Back into 2012, with only 32 percent of Swedish state-funded features produced by women, and women directors and screenwriters underrepresented, Anna Serner, CEO of the Swedish Film Institute (SFI), decided that something needed to be changed. So she set a target that 50 per cent of films would be written, directed and produced by women within four years. For years later, film industry can see the striking result: almost 100% mission accomplished. Anna Serner is coming up with new plans for the future while being a role model for lots of European and American film industry bodies. However, not everybody is happy with the reform. Surprisingly, there both men and women between unsatisfied ones. 

The Background

Serner was raised in a family of a lawyer, where the justice was important. The family was very much into gender equality. When Serner got her first job as a CEO she was immediately called by a journalist and asked to comment on the women in her company are less paid than men. Serner explained the situation as she saw it: it was pretty shitty. Accidentally, that became the first step in her women rights activism. The Magazine came out with a cover photo of her and with the headline “That’s Shitty!” So Serner became a spokesperson for gender inequality. Since she was in a leading position, she realized she can actually change things, not just talk about them.

Anna Serner


Fifteen years later she became a CEO of Swedish Film Institute, where the gender inequality was as big as anywhere else. She launched a 50/50 gender mandate for all Swedish productions.The institute doesn’t have a male or female quota, Serner said — individual commissioners decide which projects they like and then make the case for why those projects should receive funding. All the works were measured in the same way. Today the mission is accomplished and Anna Serner is working on a new plan. By 2020 they want 50/50 in front and behind the camera and they want every film to pass the Bechdel test, which means it must have at least two named female characters who talk to each other about something other than a man.

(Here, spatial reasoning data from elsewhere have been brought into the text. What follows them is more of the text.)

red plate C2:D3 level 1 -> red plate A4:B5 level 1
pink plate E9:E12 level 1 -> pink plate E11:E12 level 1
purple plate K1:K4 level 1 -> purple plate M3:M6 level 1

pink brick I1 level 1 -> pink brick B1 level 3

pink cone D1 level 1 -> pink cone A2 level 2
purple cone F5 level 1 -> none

What’s the attitude of male directors towards Serner’s campaign? She admits lots of big ones support her. However, not because they are feminists but because they can afford it. Ones who are against the reform are “ok-movie” directors, anxious if they are going to make the next film. Serner explains that the decisions in art industry are often made not out of what’s best for the busyness but what’s best for you. In Swedish film industry men used to be a majority.

The Nordic Women In Film

One of the strongest arguments against Serner’s reform is that it is often hard to find enough female directors. As Serner sais that’s not true. To prove that she launched a Nordic Women In Film web-site, which gathers all the nordic female film contributors, like Wikipedia. The site is filled with female cinematographers and it is also supposed to be used as a base for their CVs. The platform is also supposed to inspire women, creating female role-models in the film industry.

Even if the quantity of men and women who want to be behind the camera is unequal, the demand begets supply, doesn’t it? Since the mandate was implemented the number of female applications augmented. Anna Serner’s reform encourages more and more women to realize their dream, which seemed impossible only three years ago.

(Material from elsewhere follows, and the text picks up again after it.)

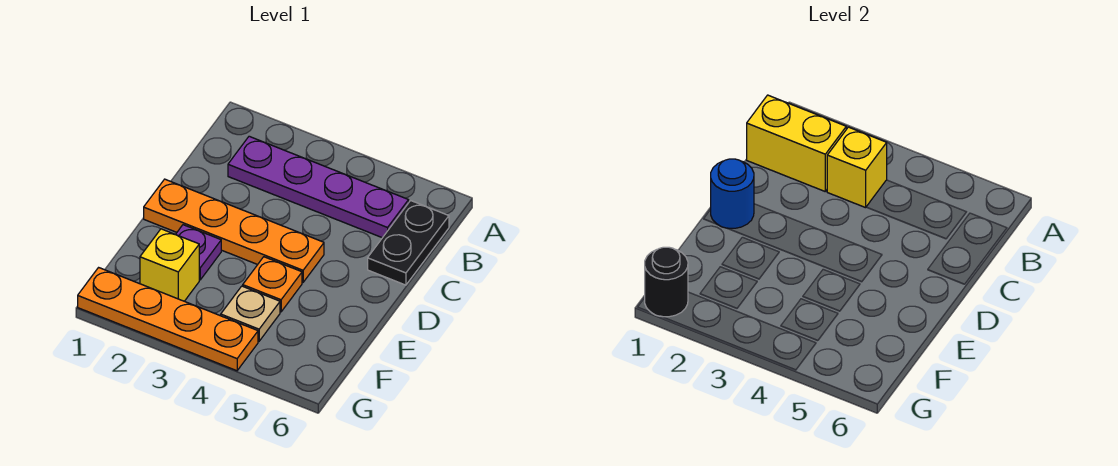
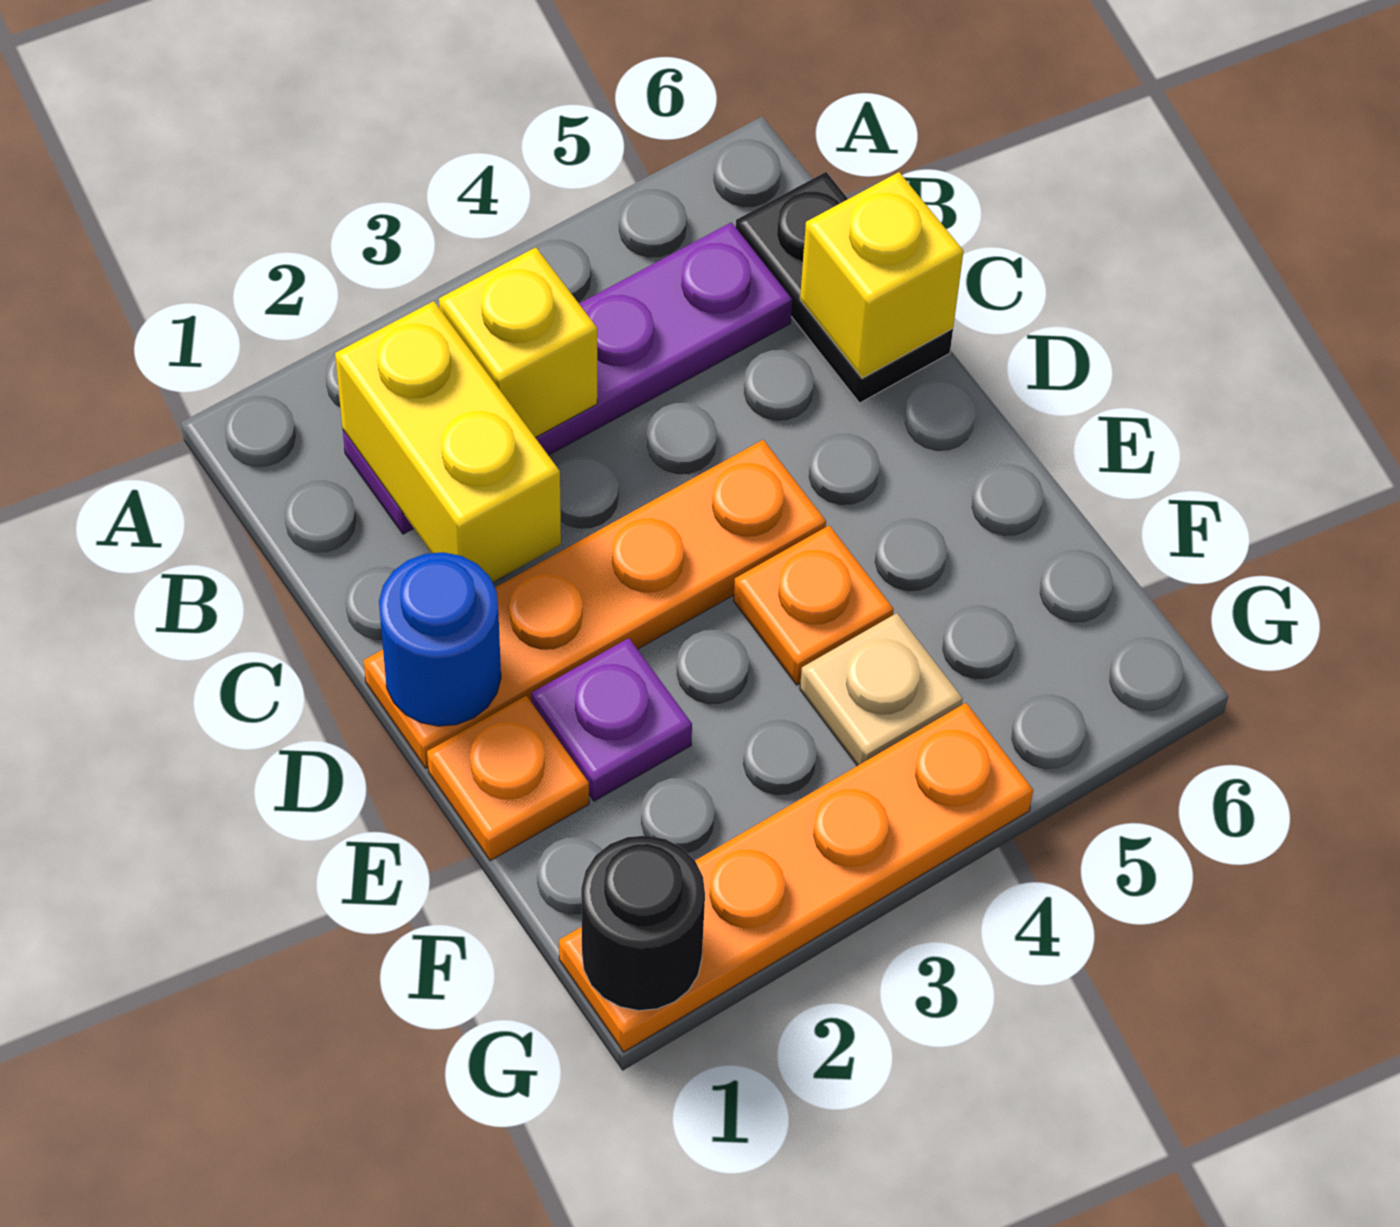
yellow brick B1:B2 level 2 -> yellow brick B2:C2 level 2
none -> orange plate E1 level 1
yellow brick F2 level 1 -> yellow brick C6 level 2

It’s still a fact that the main box office films, which are usually made with a lot of money, are made by men. That’s not because women fail at doing them. It’s because they’re not allowed to do them. The next target for us is to get women bigger budgets, – tells Serner to The Vice Magazine.


On The Other Hand

Despite the reform is meant to support women, not only male directors were upset. Women also found it controversial, because they wanted to be considered “directors” rather than “women directors” and because their funding applications were still being rejected. We say 90 per cent ‘no’ and that goes for women and men so there were a lot of women believing ‘now it’s my turn’ and they got rejected, – Serner tells to The Sunday Morning Heard. These are another 50/50 of the reform.

There is no doubt that since the 50/50 mandate was implemented, Sweden has a better film industry. A key measure that is that twice as many films are screening in leading international festivals “compared to when there were only white men” making features. However, that’s not necessarily because women directors are better than men, but because there has been a lack of female perspective on stories so [these films] feel unique and original and that’s what everyone is looking for.


Goal 2020

At a seminar during Almedalen Week 2016 the new action plan Goal 2020: Gender equality in film production, both in front of and behind the camera was presented.The plan contains four concrete steps:

  • Women in key roles in more and larger productions: A qualitative survey to be conducted into what films women get the opportunity to make, and why.
  • Increased visibility: We continue updating the digital knowledge bank
  • Counting continues, both behind and in front of the camera: We produce an annual gender equality report featuring qualitative analyses in the world of film.
  • Increased knowledge about gender and diversity: We hold an annual film education seminar focusing on gender, which targets teachers and film educators to reach children and young people.

The certain amount of unsatisfied people is an indispensable part of any reform. Anna Serner and her team are in the right direction and it’s just a matter of time the situation will get balanced.